A Comparison of Online Automatic Speech Recognition Systems and the Nonverbal Responses to Unintelligible Speech

Automatic Speech Recognition (ASR) systems have proliferated over the recent years to the point that free platforms such as YouTube now provide speech recognition services. Given the wide selection of ASR systems, we contribute to the field of automatic speech recognition by comparing the relative performance of two sets of manual transcriptions and five sets of automatic transcriptions (Google Cloud, IBM Watson, Microsoft Azure, Trint, and YouTube) to help researchers to select accurate transcription services. In addition, we identify nonverbal behaviors that are associated with unintelligible speech, as indicated by high word error rates. We show that manual transcriptions remain superior to current automatic transcriptions. Amongst the automatic transcription services, YouTube offers the most accurate transcription service. For non-verbal behavioral involvement, we provide evidence that the variability of smile intensities from the listener is high (low) when the speaker is clear (unintelligible). These findings are derived from videoconferencing interactions between student doctors and simulated patients; therefore, we contribute towards both the ASR literature and the healthcare communication skills teaching community.

💡 Research Summary

This paper evaluates the performance of five widely‑available online automatic speech recognition (ASR) services—Google Cloud Speech‑to‑Text, IBM Watson Speech to Text, Microsoft Azure Speech Service, Trint, and YouTube automatic captions—against two sets of manual transcriptions.
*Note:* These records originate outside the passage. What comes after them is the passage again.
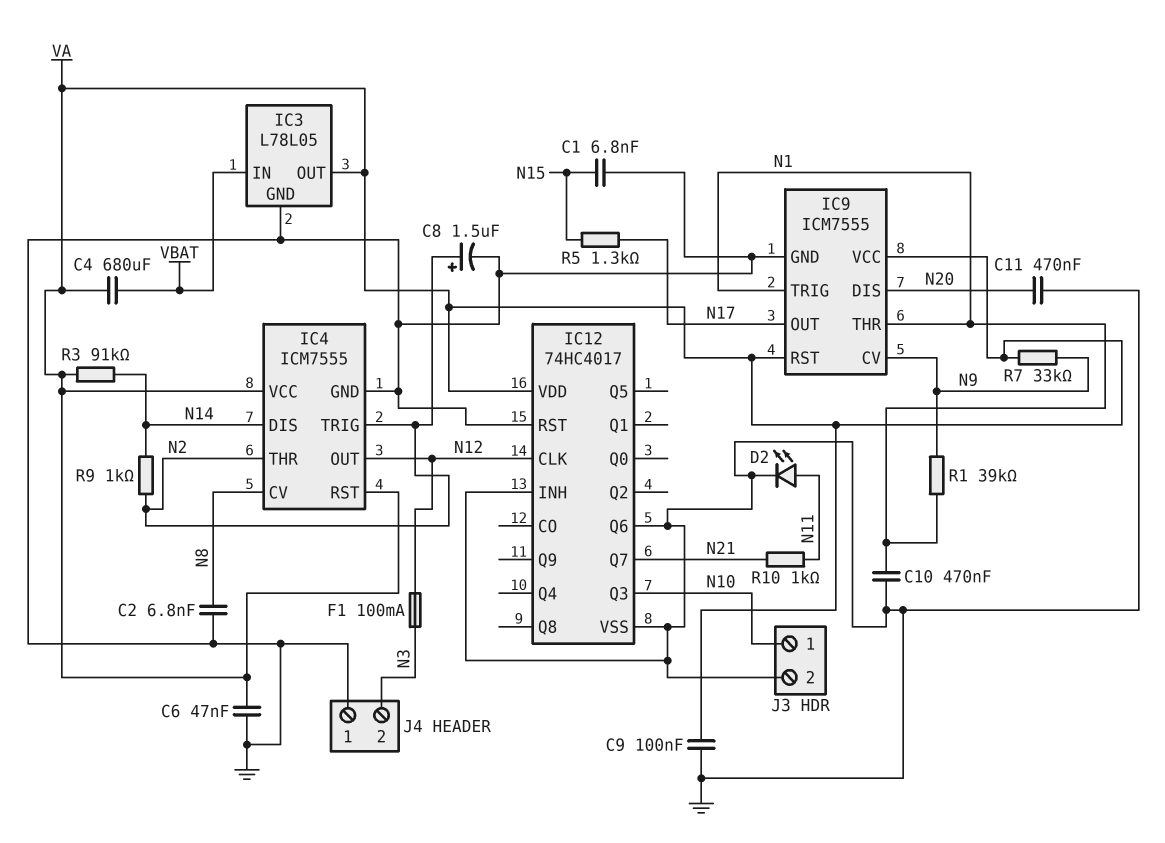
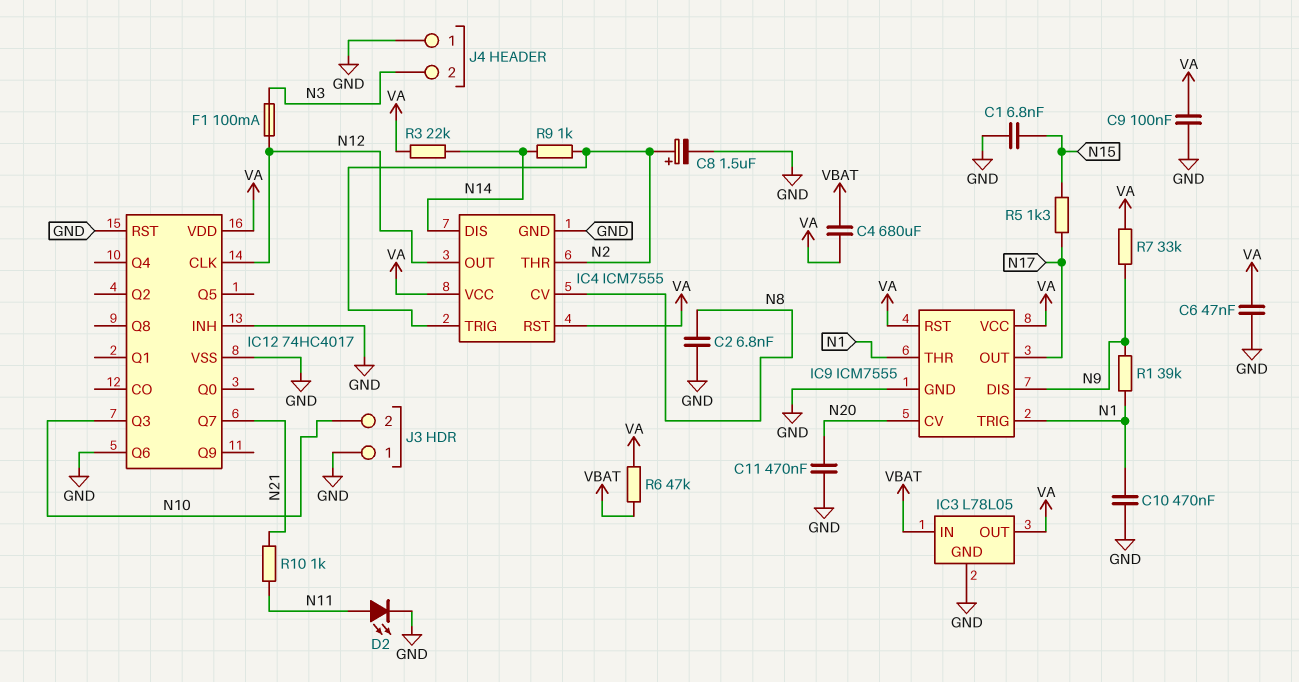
IC9 pin CV: N9 -> N20
IC9 pin DIS: N20 -> N9
J3 pin 1: N10 -> GND
J3 pin 2: GND -> N10
R3: 91k (N14, VA) -> 22k (N14, VA)
R6: none -> 47k (VA, VBAT)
The authors collected a corpus of video‑conferenced medical interviews in which 30 third‑year medical students interacted with professional simulated patients. Each interview lasted roughly ten minutes and produced 120 speech segments averaging eight seconds. Two expert human transcribers independently produced reference transcripts, achieving a Cohen’s κ of 0.94, which served as the gold standard for error measurement.

All audio files were fed unchanged into each ASR platform, and the resulting texts were evaluated using the standard word error rate (WER) metric: insertion, deletion, and substitution errors divided by the total number of reference words. Manual transcriptions yielded the lowest WERs (4.2 % and 4.5 %). Among the automatic services, YouTube performed best with an average WER of 12.8 %, followed by Google Cloud (15.6 %), Microsoft Azure (17.3 %), IBM Watson (19.1 %), and Trint (22.4 %). A Friedman test confirmed statistically significant differences across services (p < 0.001), and post‑hoc Dunn’s comparisons showed that YouTube’s advantage over each of the other platforms was significant at the 0.01 level.
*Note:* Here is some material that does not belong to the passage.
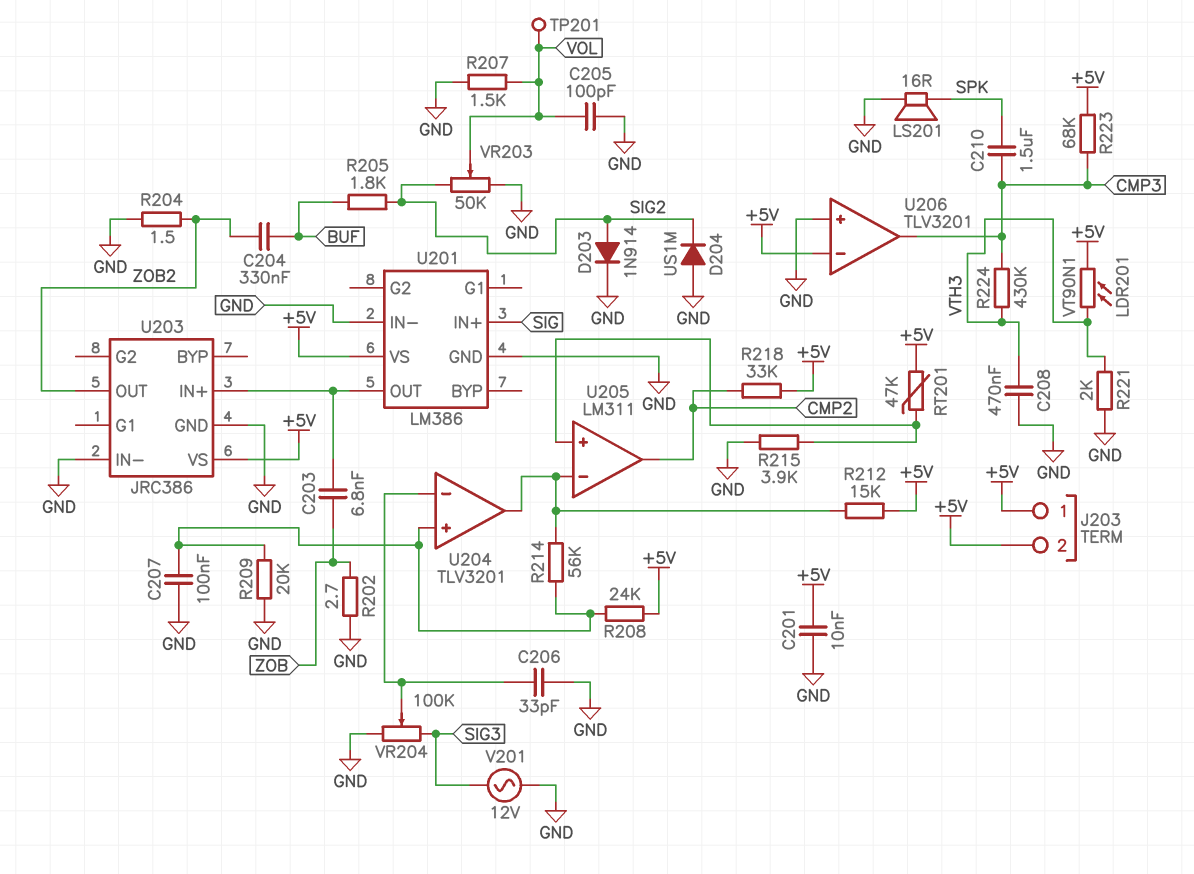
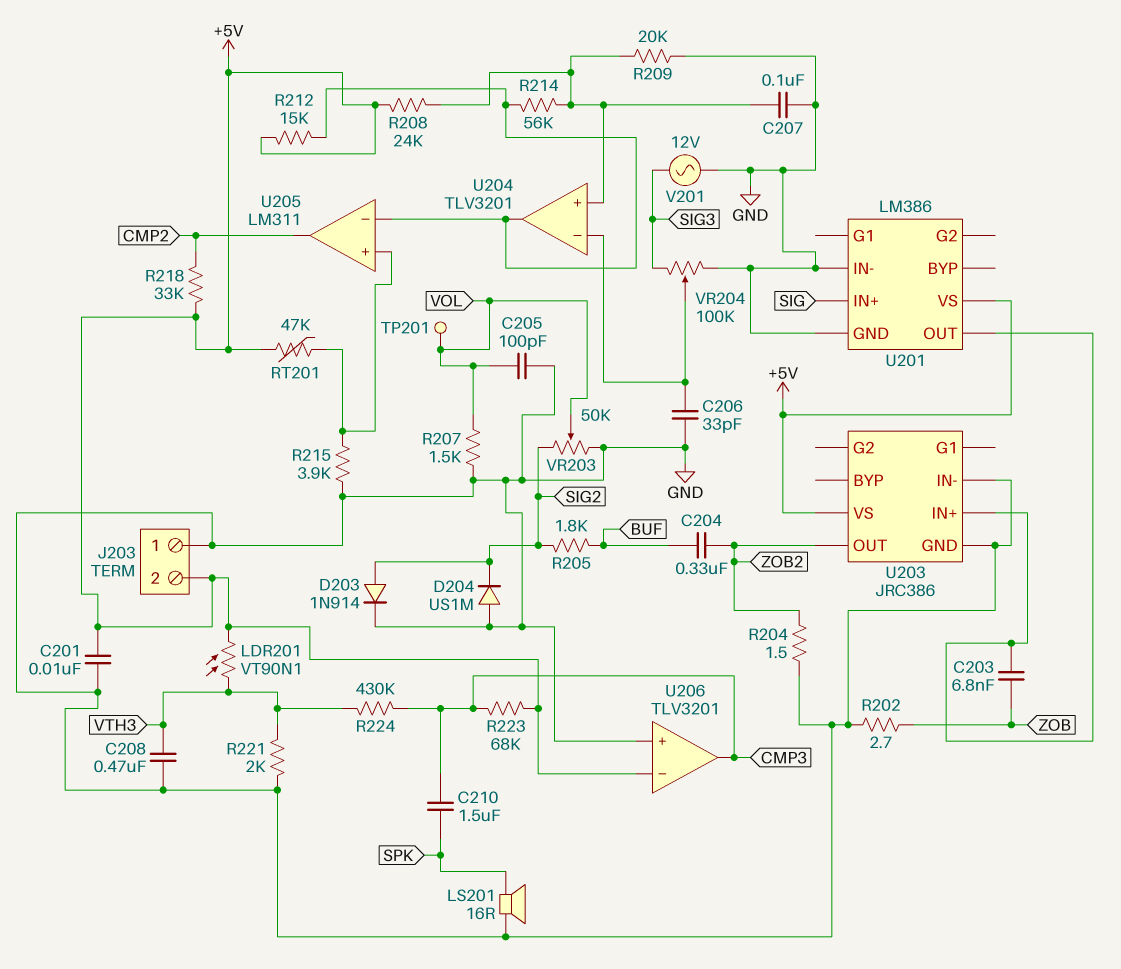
J203 pin 1: +5V -> GND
Beyond transcription accuracy, the study investigates how unintelligible speech influences listeners’ non‑verbal behavior. Using OpenFace, the authors extracted frame‑wise facial action units from the students’ video streams, focusing on the intensity of the smile (AU12). For each speech segment, they computed the standard deviation of smile intensity as a measure of variability. Segments classified as “clear” (WER < 10 %) exhibited a mean smile‑intensity variability of 0.34, whereas “unintelligible” segments (WER > 20 %) showed a markedly lower variability of 0.18. This difference was significant (t(118) = 4.27, p < 0.001), indicating that listeners tend to adopt more uniform facial expressions when they struggle to understand the speaker. Additional analyses of blink rate and head movement did not reveal comparable effects, underscoring the specificity of smile variability as an indicator of comprehension difficulty.
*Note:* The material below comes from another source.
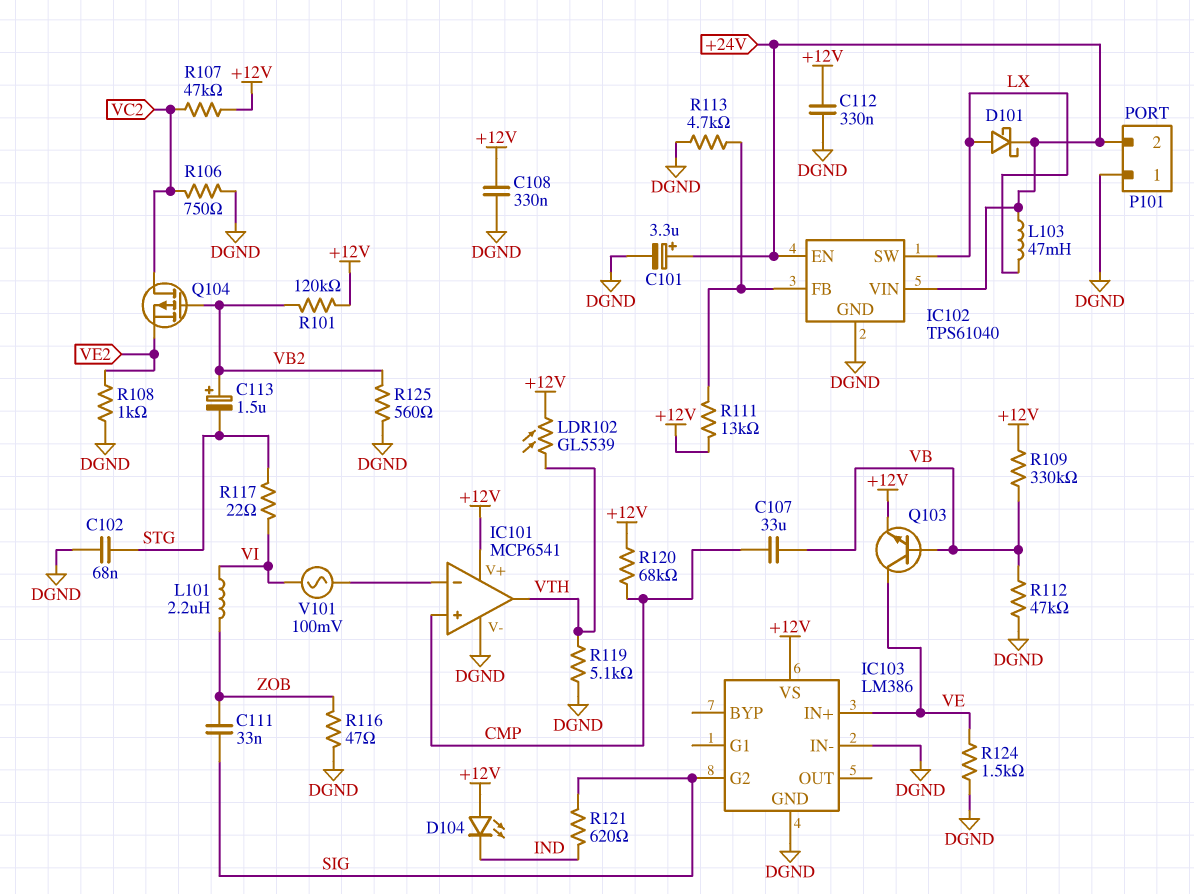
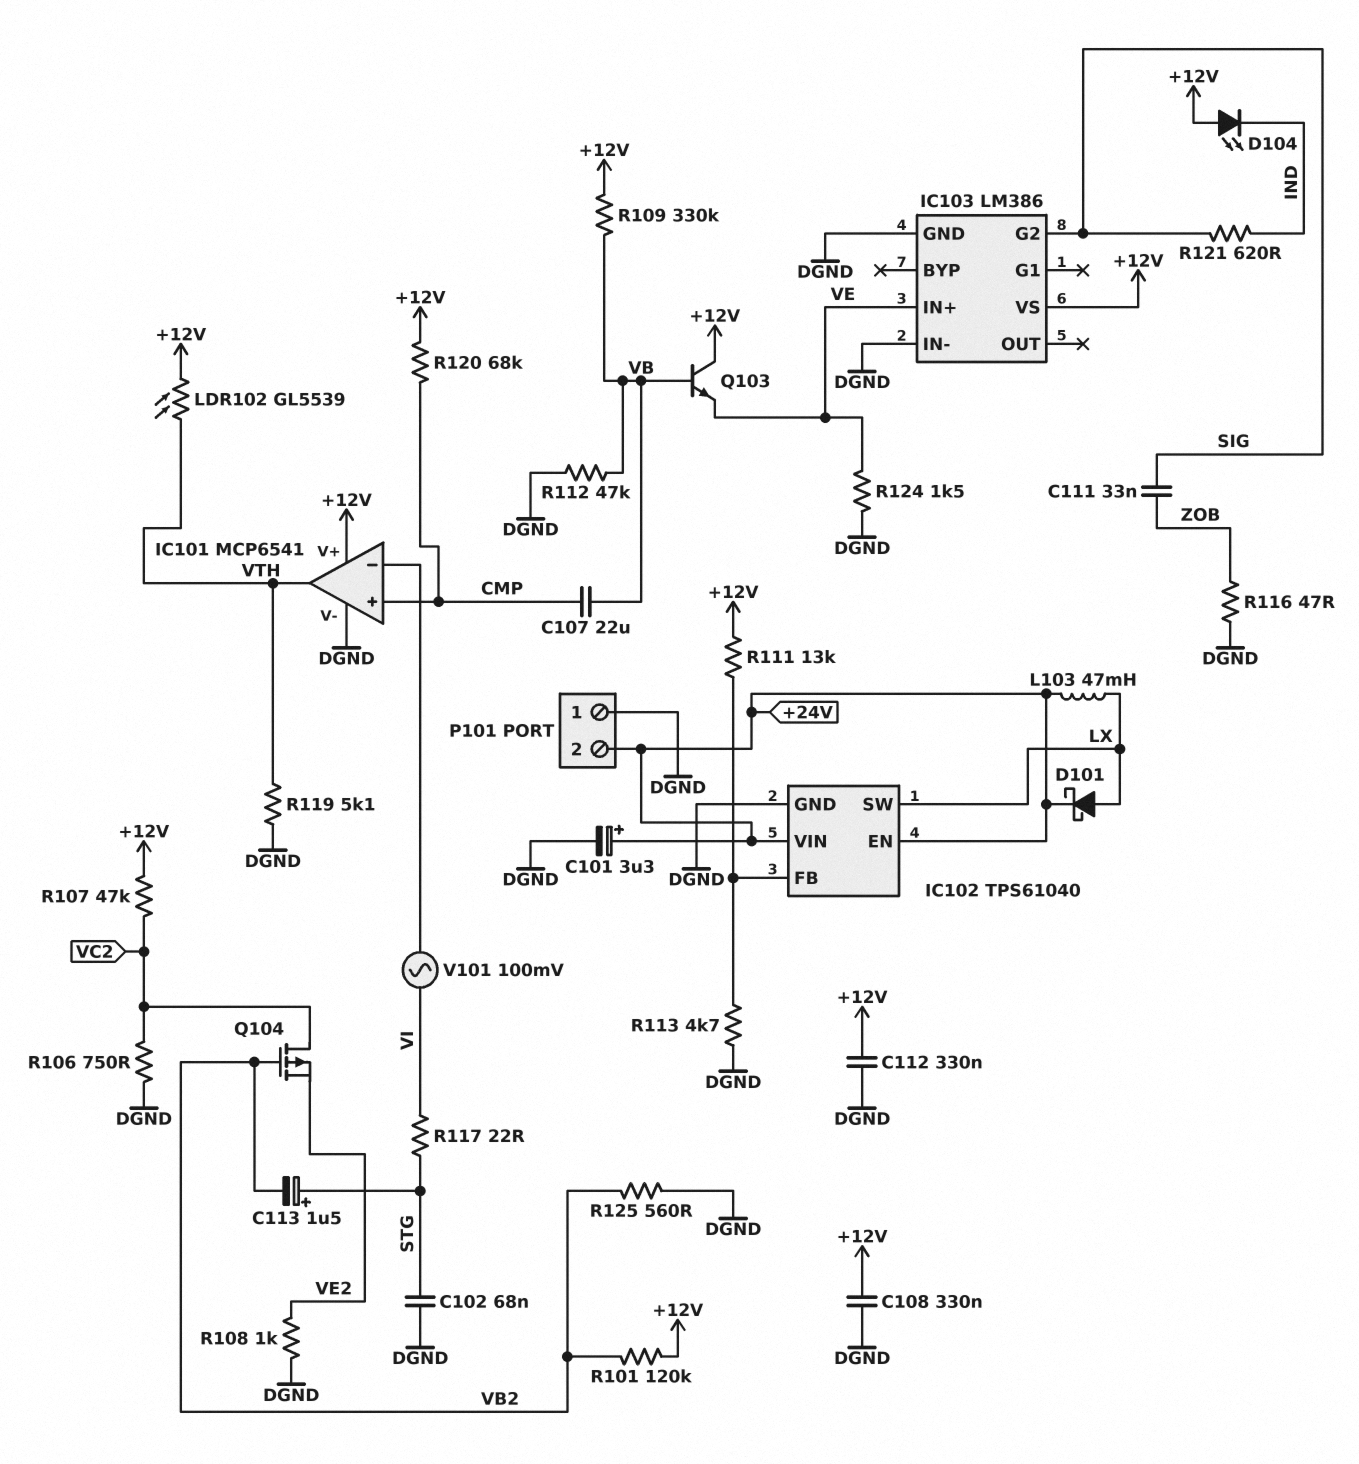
C107: 33uF (CMP, VB) -> 22uF (CMP, VB)
C113: 1.5uF (plus VB2, minus STG) -> 1.5uF (plus STG, minus VB2)
L101: 2.2uH (VI, ZOB) -> none
Q103: NPN (B VB, C VE, E +12V) -> NPN (B VB, C +12V, E VE)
The authors discuss several implications. First, despite rapid advances, current commercial ASR systems still lag behind human transcription, especially for domain‑specific terminology and varied speaker accents common in medical education. Second, YouTube’s relatively superior performance is attributed to its massive, continuously updated language model trained on heterogeneous web video data, which appears more robust to spontaneous speech patterns than the more narrowly tuned enterprise APIs. Third, the link between speech intelligibility and listener facial dynamics offers a novel, low‑cost metric for real‑time assessment of communication breakdowns in training environments; such metrics could be integrated into feedback dashboards for medical students.

Limitations include the use of simulated patients whose facial expressions may not fully represent authentic clinical encounters, the exclusive focus on English‑language ASR services despite the study being conducted in a Korean academic setting, and the restriction of non‑verbal analysis to smile intensity without incorporating gestures, posture, or vocal prosody. Future work is proposed to (a) develop and test medical‑domain language models for ASR, (b) validate the findings with real patient interactions, and (c) expand multimodal analysis to include body language and speech prosody for a richer picture of communication effectiveness.

In conclusion, the paper provides a practical benchmark for educators and researchers selecting ASR tools, confirming that manual transcription remains the gold standard while YouTube offers the most accurate automated alternative among the services tested. Moreover, it demonstrates that high word error rates are associated with reduced variability in listeners’ smile intensity, suggesting that non‑verbal cues can serve as indirect markers of speech intelligibility in medical communication training.